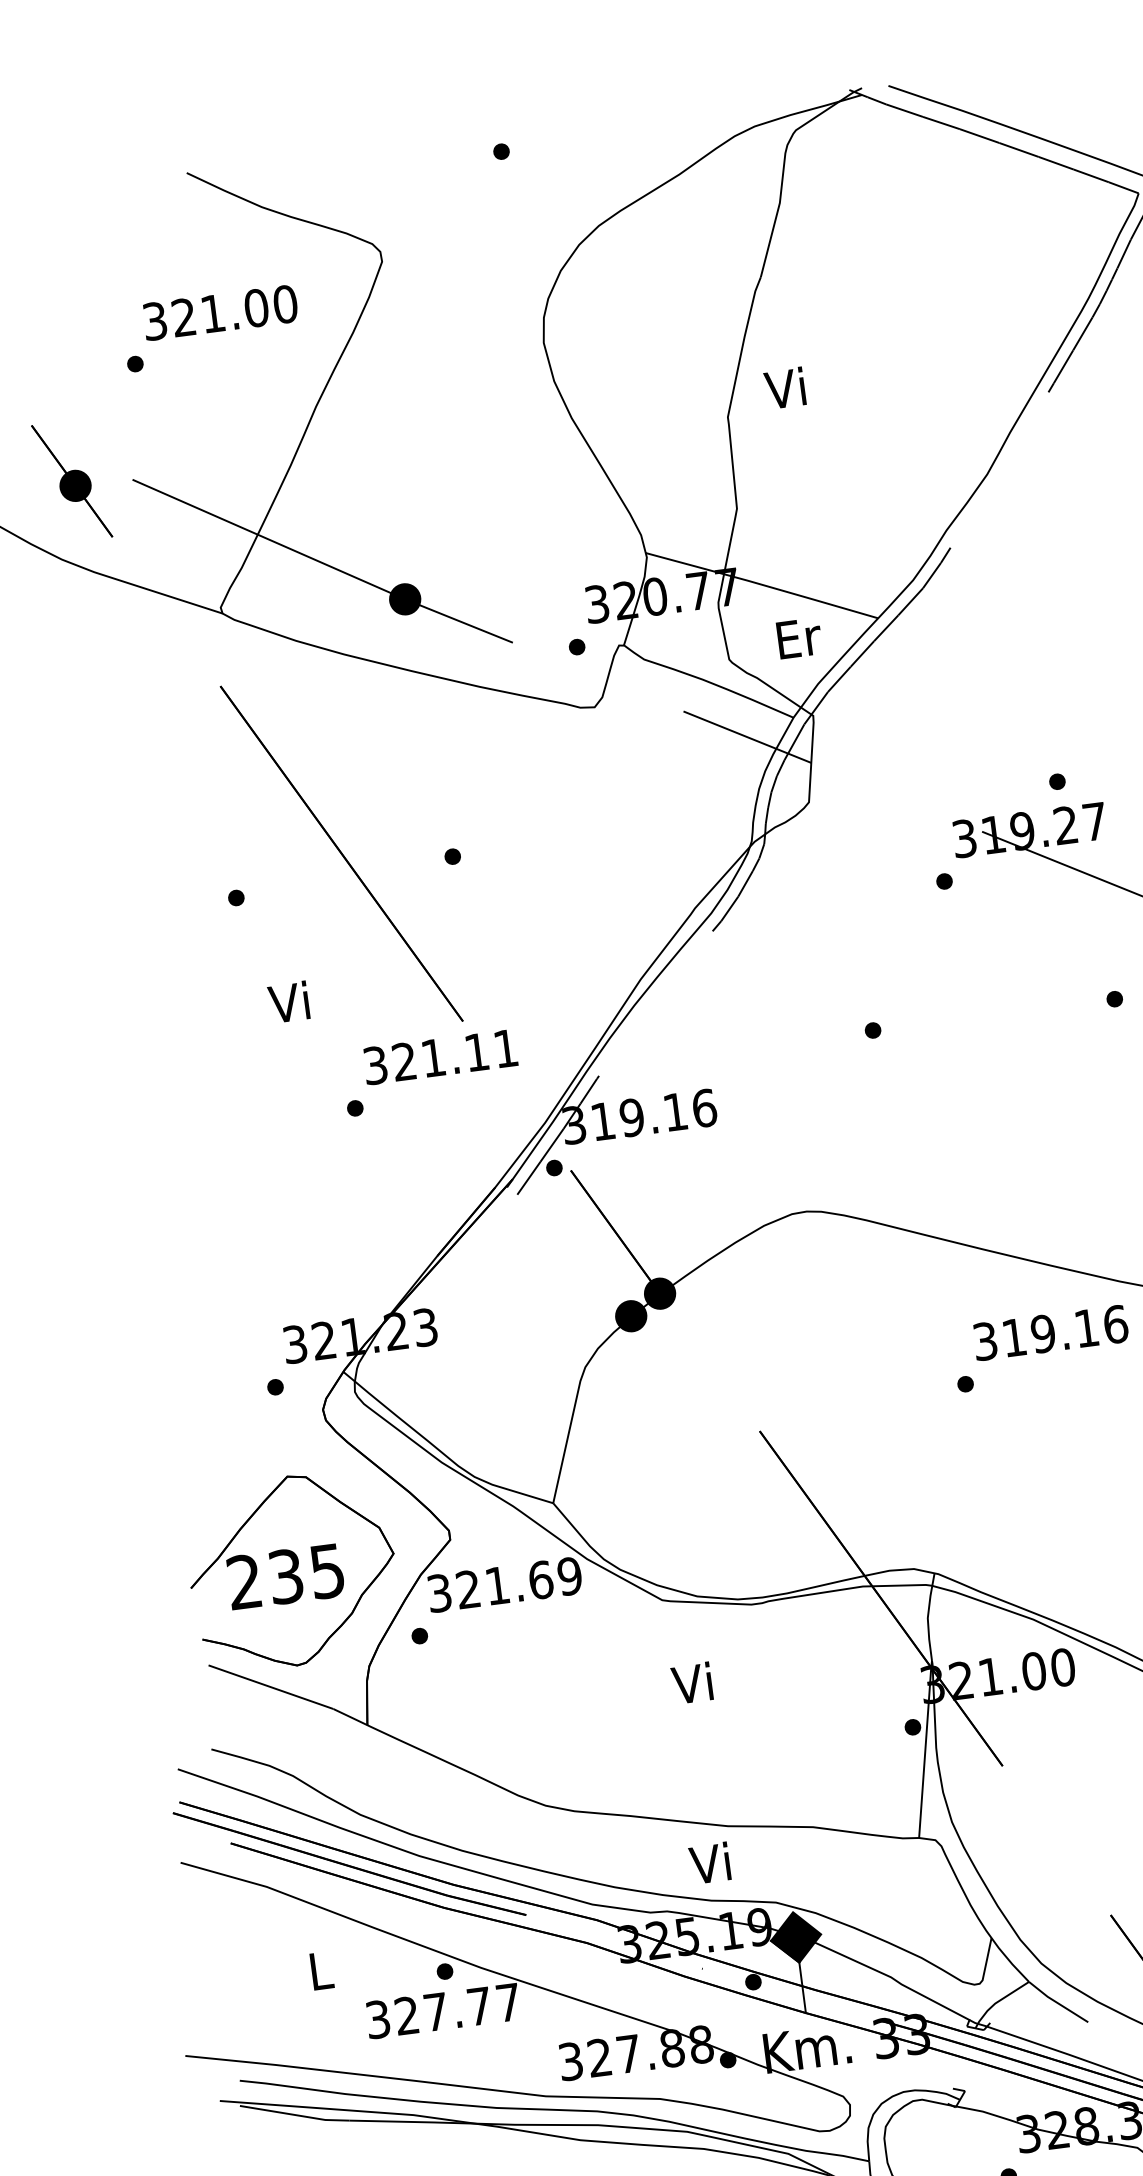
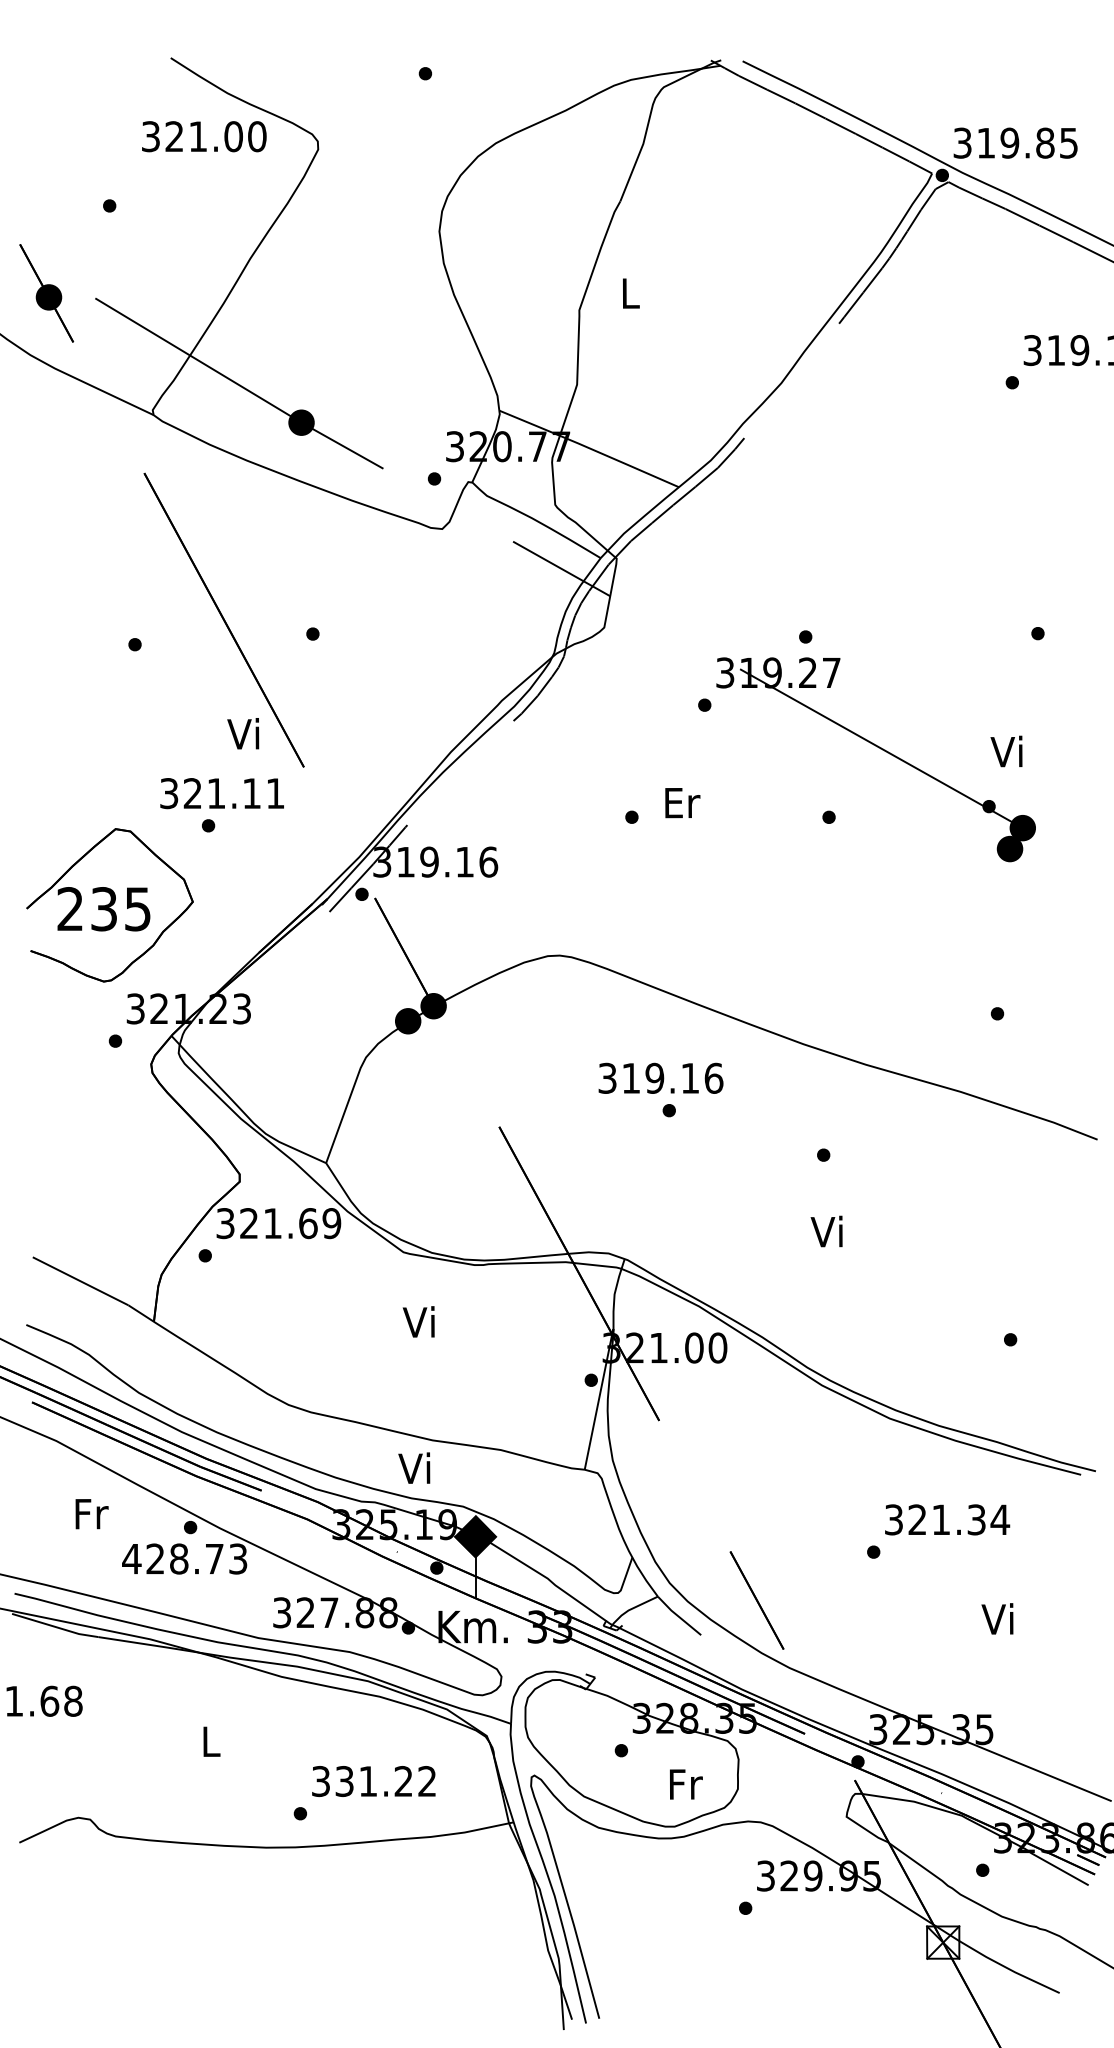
text: (220, 312) -> (204, 136), moved
text: (784, 387) -> (627, 292), Vi -> L
text: (799, 638) -> (682, 803), moved
text: (289, 1001) -> (243, 733), moved
text: (439, 1057) -> (221, 793), moved
text: (1050, 1331) -> (660, 1077), moved
part: (291, 1571) -> (109, 905), moved
text: (321, 1971) -> (91, 1514), L -> Fr
text: (442, 2010) -> (184, 1558), 327.77 -> 428.73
━━━
REQUIREMENT
The listing above must be retyped word for word, without the pictures.

RESPONSE TO THE TASK
text: (220, 312) -> (204, 136), moved
text: (784, 387) -> (627, 292), Vi -> L
text: (799, 638) -> (682, 803), moved
text: (289, 1001) -> (243, 733), moved
text: (439, 1057) -> (221, 793), moved
text: (1050, 1331) -> (660, 1077), moved
part: (291, 1571) -> (109, 905), moved
text: (321, 1971) -> (91, 1514), L -> Fr
text: (442, 2010) -> (184, 1558), 327.77 -> 428.73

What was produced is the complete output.